Server software (e.g. database server, messaging systems) is a multi-process, multi-threaded, multi-user software system. It is a fertile source of timing related defects since the code is complex with many users concurrently accessing the system. Resources (e.g. structures in memory, files on disk) have to be locked correctly, transactions have to be written to disk properly and replayed correctly if the system crashes.
We present a general approach for testing server software and measuring its reliability. The concrete example in this presentation involves crash recovery in a database. However this technique called Focused Iterative Testing is general in nature and can be applied to a wide variety of server software.
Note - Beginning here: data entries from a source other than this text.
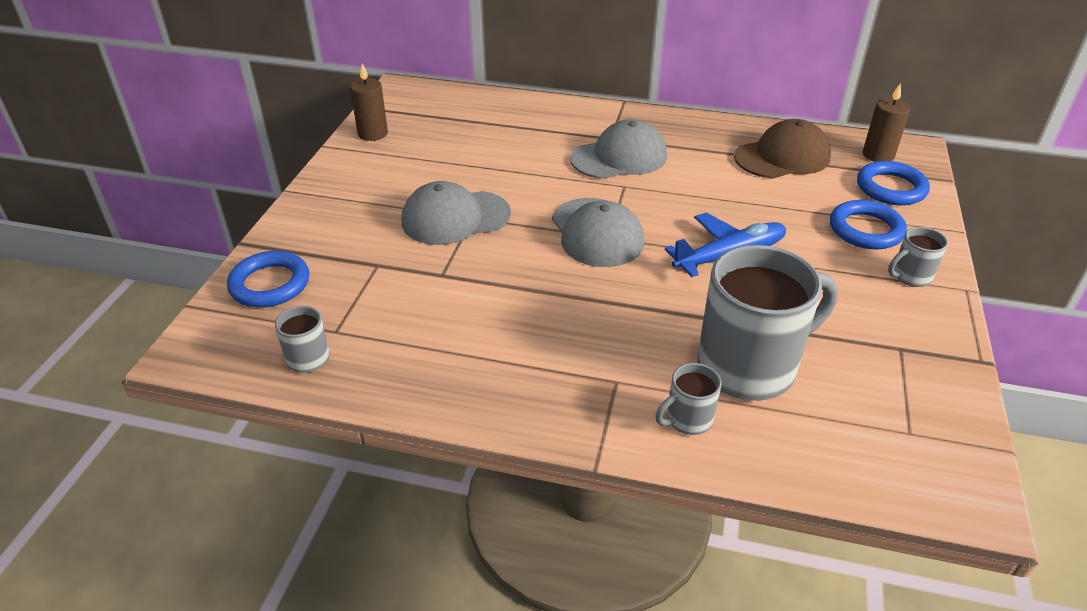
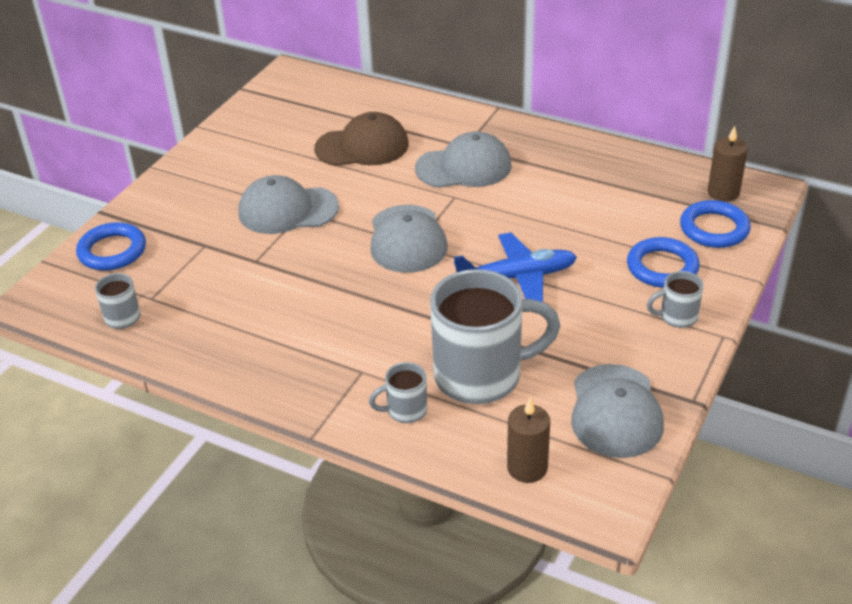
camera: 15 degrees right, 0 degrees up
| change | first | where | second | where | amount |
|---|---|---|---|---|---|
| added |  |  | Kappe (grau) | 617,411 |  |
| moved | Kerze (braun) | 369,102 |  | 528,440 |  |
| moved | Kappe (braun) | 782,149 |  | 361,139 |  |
Testing software to find timing related defects is a difficult task. The present approach increases the probability of finding timing related defects. It also increases the probability of reproducing such defects for debugging purposes. Moreover, we can also quantify if a defect is common or rare e.g. if a defect happens once in a thousand iterations then it may be called rare but if it occurs once in ten iterations then it is common.
The common measurement of hardware reliability involves mean time to failure. While some of the defects in hardware may be timing related, the main class of defects is due to wear and tear of the hardware over time.
The same concept of mean time to failure has also been commonly applied to measure software reliability. However, using mean time to failure for measuring software reliability has limitations. Time to failure depends on the hardware being used (memory, CPU). Also large mean time to failure does not imply excellent quality for events which are rare but when they happen then the software must be able to handle them e.g. a database server may have a large mean time to failure during normal operations. However, if there is a power outage, it must be able to successfully handle crash recovery.
In order to overcome the limitations of mean time to failure, we use the mean number of successful iterations to measure server software reliability for a particular component. This is a precise quantitative measure which is independent of the hardware on which the server software is run. We believe that our approach of measuring number of successful iterations instead of time to failure is better for measuring software reliability.
The Focused Iterative Testing approach consists of below steps: 1) Find a focus area which has timing related defects e.g. crash recovery.
2) Identify what finite number of commands are to be tested e.g. restart database command after a crash.
3) Write a tool to automate the whole test case and control the background workload. Note that even though the number of commands being tested is finite, the background workload can have any content e.g. for a database server, the background workload would consist of SQL and database administration commands.
4) The tool is run repeatedly till the target number of successful iterations is reached frequently. Track the number of successful iterations as a function of time. e.g. for testing crash recovery in a database server, we would track the number of iterations of successful crash recoveries. During a release cycle you can actually track this number and decide to ship or not ship the feature based on whether the target number of iterations was reached or not.
We have applied this approach with great success to Crash recovery, Fast Communication Manager, Monitoring, Workload Management and Faster redistribute and other components of DB2. In our presentation we will describe the general applicability of this approach to measuring reliability of server software with Focused Iterative Testing.